The exclusionary attitude of this boycott is not only the basest and honestly, most obscene form of hypocrisy from a man in Hawking's position, it runs counter to the nature of modern scientific advancement. One of NASA's central figures in the mid-20th century was Wernher von Braun, the "Father of Rocket Science" and developer of the Saturn V launch vehicle used in the Apollo missions. He was also a highly decorated military officer during World War II, and it's fairly easy to guess he didn't work for the Allies. The International Space Station (key word International) is a joint project among the American, Russian, Japanese, European, and Canadian space agencies, not exactly a set of groups with complementary agendas. It has been noted in multiple media outlets that the technology that allows Dr. Hawking to communicate is based on work by Intel's technical team in Israel. BrainStorm Cell Therapeutics, a biotech firm that's developed an encouraging treatment for ALS, which Hawking has suffered from the majority of his adult life, is also based in Israel.

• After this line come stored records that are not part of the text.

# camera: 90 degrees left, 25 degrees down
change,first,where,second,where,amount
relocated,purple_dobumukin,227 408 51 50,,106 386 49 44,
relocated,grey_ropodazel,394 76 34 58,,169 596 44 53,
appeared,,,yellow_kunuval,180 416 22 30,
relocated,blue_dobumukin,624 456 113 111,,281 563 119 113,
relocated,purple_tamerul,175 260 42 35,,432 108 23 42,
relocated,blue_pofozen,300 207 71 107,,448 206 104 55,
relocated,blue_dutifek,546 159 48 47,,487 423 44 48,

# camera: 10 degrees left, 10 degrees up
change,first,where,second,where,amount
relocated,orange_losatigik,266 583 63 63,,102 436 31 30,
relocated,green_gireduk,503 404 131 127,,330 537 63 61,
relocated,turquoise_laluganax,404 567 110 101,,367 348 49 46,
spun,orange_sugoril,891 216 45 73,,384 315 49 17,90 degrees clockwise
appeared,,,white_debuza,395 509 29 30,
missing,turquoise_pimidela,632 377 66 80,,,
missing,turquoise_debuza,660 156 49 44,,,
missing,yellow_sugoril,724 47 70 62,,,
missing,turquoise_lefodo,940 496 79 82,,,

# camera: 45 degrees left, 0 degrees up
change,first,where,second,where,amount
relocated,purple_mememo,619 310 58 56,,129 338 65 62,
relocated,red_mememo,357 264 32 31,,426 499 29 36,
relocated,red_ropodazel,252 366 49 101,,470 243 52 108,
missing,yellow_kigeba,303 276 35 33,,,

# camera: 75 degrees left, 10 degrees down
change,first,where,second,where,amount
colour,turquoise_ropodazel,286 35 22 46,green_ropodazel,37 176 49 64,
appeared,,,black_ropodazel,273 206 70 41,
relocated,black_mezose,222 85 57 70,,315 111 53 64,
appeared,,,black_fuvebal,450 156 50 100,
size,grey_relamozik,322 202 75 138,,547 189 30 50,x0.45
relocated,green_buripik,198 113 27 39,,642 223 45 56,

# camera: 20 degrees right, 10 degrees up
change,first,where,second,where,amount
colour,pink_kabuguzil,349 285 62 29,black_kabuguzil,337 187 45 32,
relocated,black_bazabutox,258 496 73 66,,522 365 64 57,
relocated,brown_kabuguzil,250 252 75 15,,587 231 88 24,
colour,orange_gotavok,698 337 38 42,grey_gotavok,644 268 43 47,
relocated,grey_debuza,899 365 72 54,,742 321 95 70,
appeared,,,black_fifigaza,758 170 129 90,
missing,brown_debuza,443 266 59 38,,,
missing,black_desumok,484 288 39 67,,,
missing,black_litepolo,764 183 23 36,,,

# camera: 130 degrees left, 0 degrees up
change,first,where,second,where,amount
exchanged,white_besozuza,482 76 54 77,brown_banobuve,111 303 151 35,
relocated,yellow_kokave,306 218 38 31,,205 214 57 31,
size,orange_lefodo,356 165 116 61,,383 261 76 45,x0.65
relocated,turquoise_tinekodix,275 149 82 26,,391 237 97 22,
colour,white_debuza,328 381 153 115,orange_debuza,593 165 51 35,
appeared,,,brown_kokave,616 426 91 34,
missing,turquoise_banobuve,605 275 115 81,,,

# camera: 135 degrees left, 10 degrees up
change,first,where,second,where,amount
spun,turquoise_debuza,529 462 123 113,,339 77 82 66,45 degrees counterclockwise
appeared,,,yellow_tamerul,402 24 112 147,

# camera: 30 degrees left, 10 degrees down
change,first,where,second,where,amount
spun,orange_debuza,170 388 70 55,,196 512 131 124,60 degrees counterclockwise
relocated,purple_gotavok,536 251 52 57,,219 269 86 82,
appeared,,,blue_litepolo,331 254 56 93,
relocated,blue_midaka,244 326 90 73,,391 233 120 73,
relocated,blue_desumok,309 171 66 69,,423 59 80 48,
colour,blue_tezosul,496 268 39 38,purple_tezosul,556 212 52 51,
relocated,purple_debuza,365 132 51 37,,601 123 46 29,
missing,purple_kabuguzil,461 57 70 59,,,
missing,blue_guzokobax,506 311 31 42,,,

The basic idea of intercultural relations building knowledge in the global community is hardly new, and dates back to the dawn of civilization. Our modern understanding of mathematics and algebra was cultivated by Arabic cultures in the pre-Rennaissance era. A quick Google search revealed this timeline site which reveals major advances in multiple disciplines originating all over the world dating back to 2400 BCE. You can crack open any history textbook for countless other examples, which makes the concept of "cultural and academic boycott" all the more blasphemous, and Hawking's tacit approval of it all the more disappointing.

The timing of Dr. Hawking's announcement could not be worse, as there is an ongoing struggle in the United States to prevent the marginalization, and in some cases outright exclusion of the scientifically accepted theory of evolution from classrooms. The controversy over the Louisiana Science Education Act has become the most prominent battleground among leading minds for ensuring that all children and young adults are given complete access to knowledge that forms the basis of chemistry, physics and biology. Does Dr. Hawking realize the damage that could potentially be done to that effort, now that one of the world's most recognized scientists has now essentially said that knowledge exclusion is acceptable?

Science, as well as all academic thinking and creative thought, is wholly dependent on open collaboration. No political agenda should ever impede humanity's search for greater knowledge, as a healthy and sustainable cultural dialogue is imperative for humanity as a whole to thrive. I would think that's something that would be universally understood, and it's a terrible shame Dr. Hawking and other figures involved in this boycott do not.